Brief
Search the entries below for the word "part" and copy every line where it appears.

The input
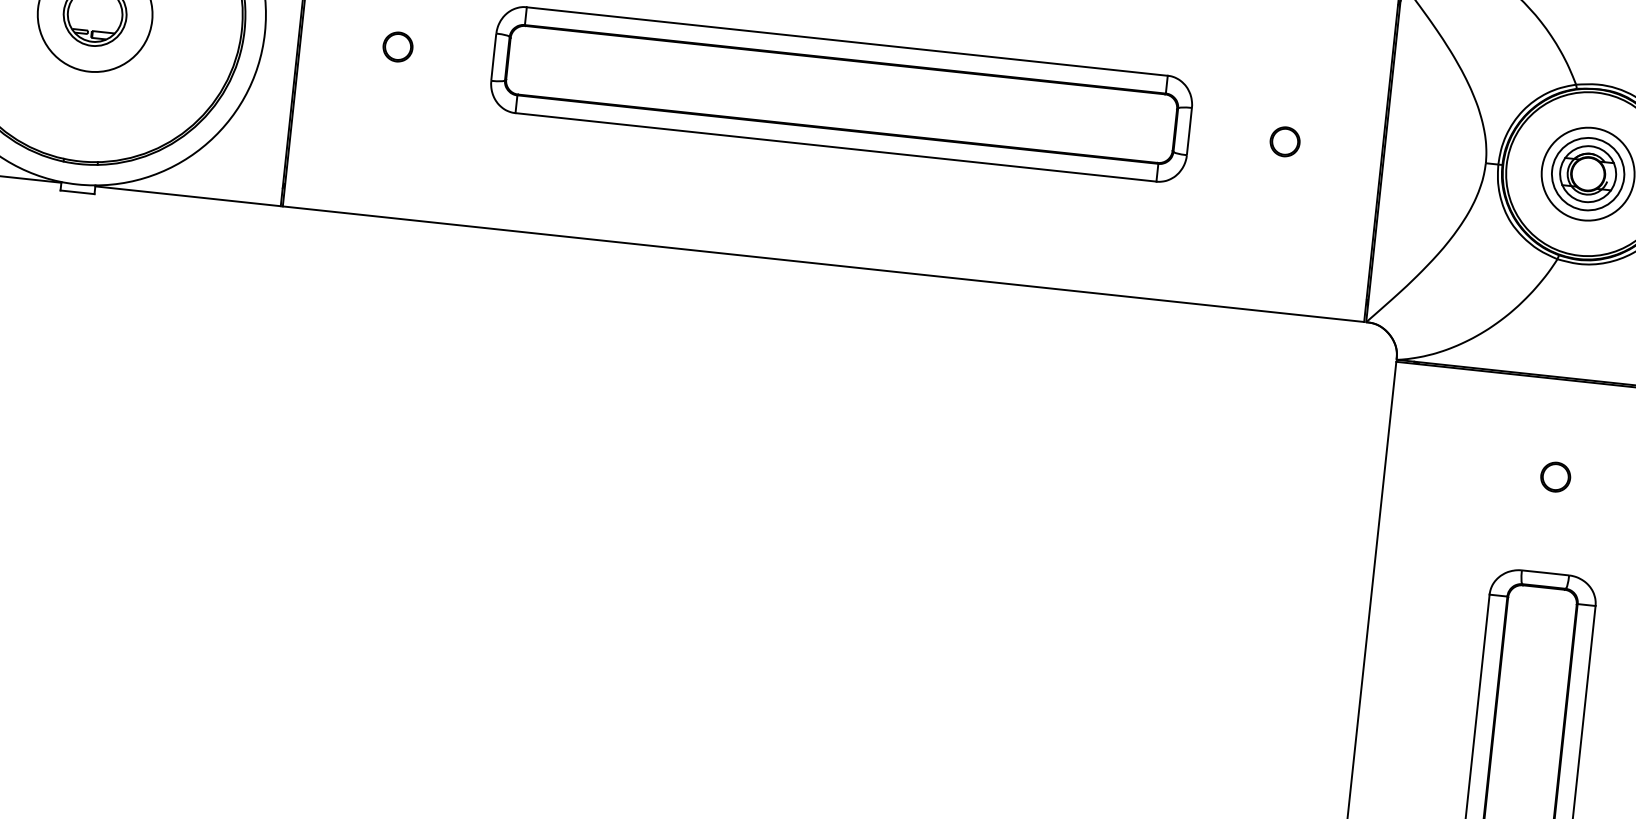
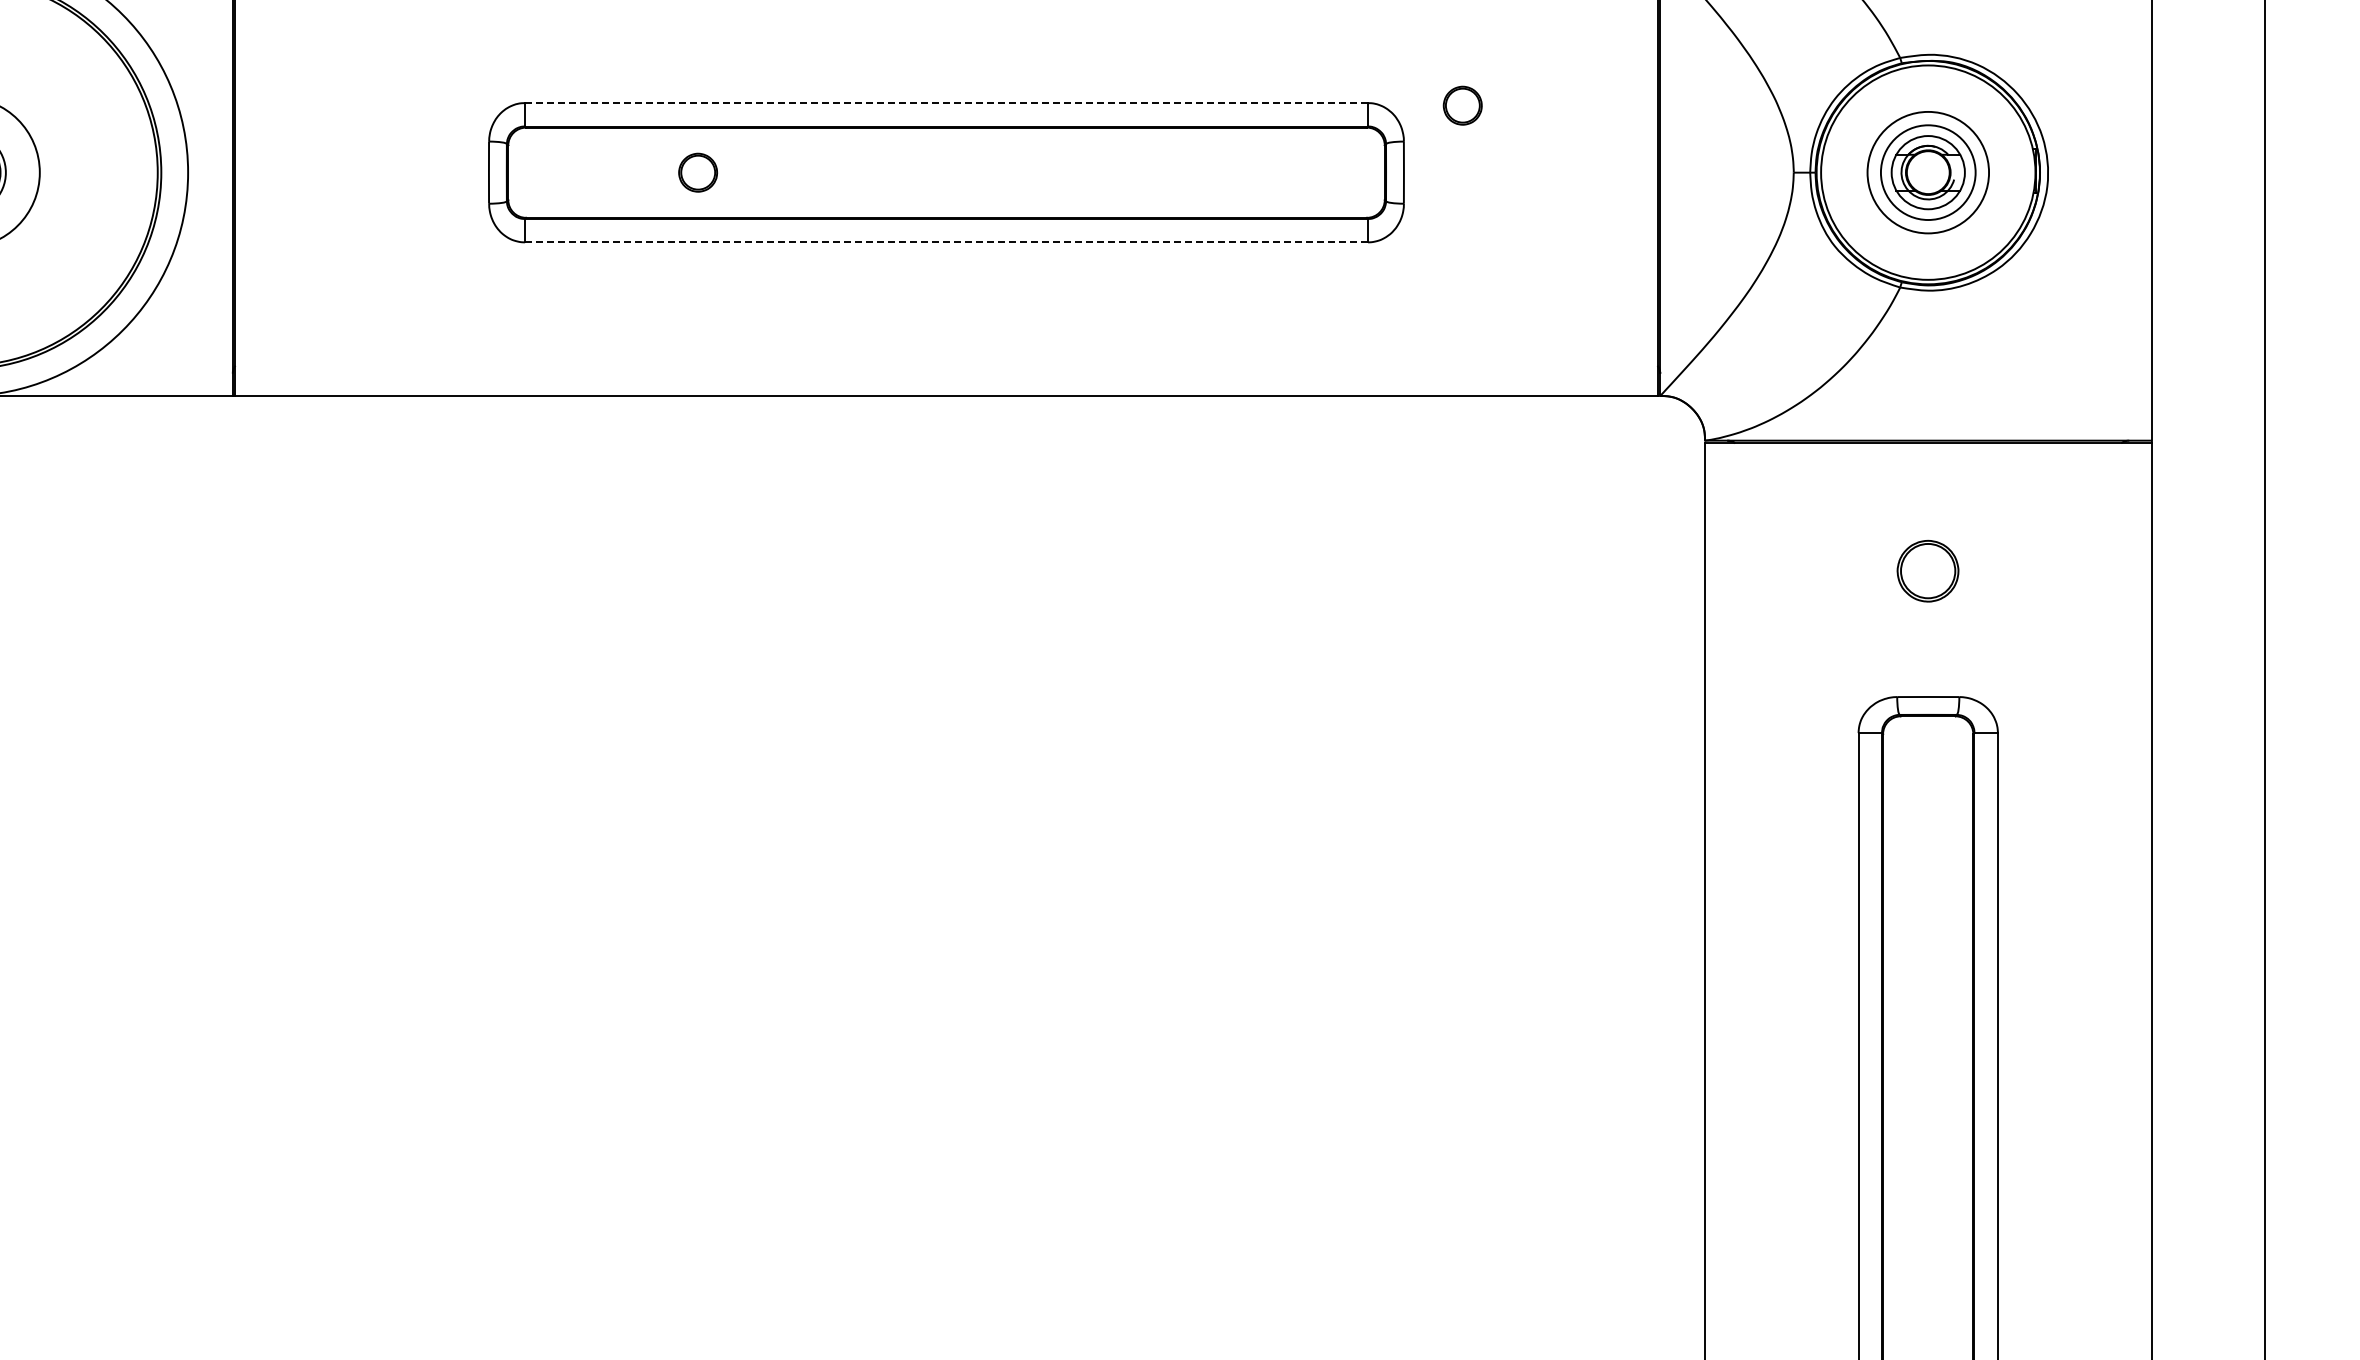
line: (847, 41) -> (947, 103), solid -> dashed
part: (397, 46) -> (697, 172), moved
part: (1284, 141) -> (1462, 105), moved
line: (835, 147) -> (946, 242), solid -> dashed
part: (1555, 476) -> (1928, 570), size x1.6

==

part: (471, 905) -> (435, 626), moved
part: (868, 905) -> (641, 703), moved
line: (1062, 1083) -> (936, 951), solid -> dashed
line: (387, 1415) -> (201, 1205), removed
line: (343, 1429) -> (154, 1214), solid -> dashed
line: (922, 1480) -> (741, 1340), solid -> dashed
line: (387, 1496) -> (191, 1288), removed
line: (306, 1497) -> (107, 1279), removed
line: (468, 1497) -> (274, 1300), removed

---

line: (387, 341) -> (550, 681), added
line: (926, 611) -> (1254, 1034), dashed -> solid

Your solution
part: (397, 46) -> (697, 172), moved
part: (1284, 141) -> (1462, 105), moved
part: (1555, 476) -> (1928, 570), size x1.6
part: (471, 905) -> (435, 626), moved
part: (868, 905) -> (641, 703), moved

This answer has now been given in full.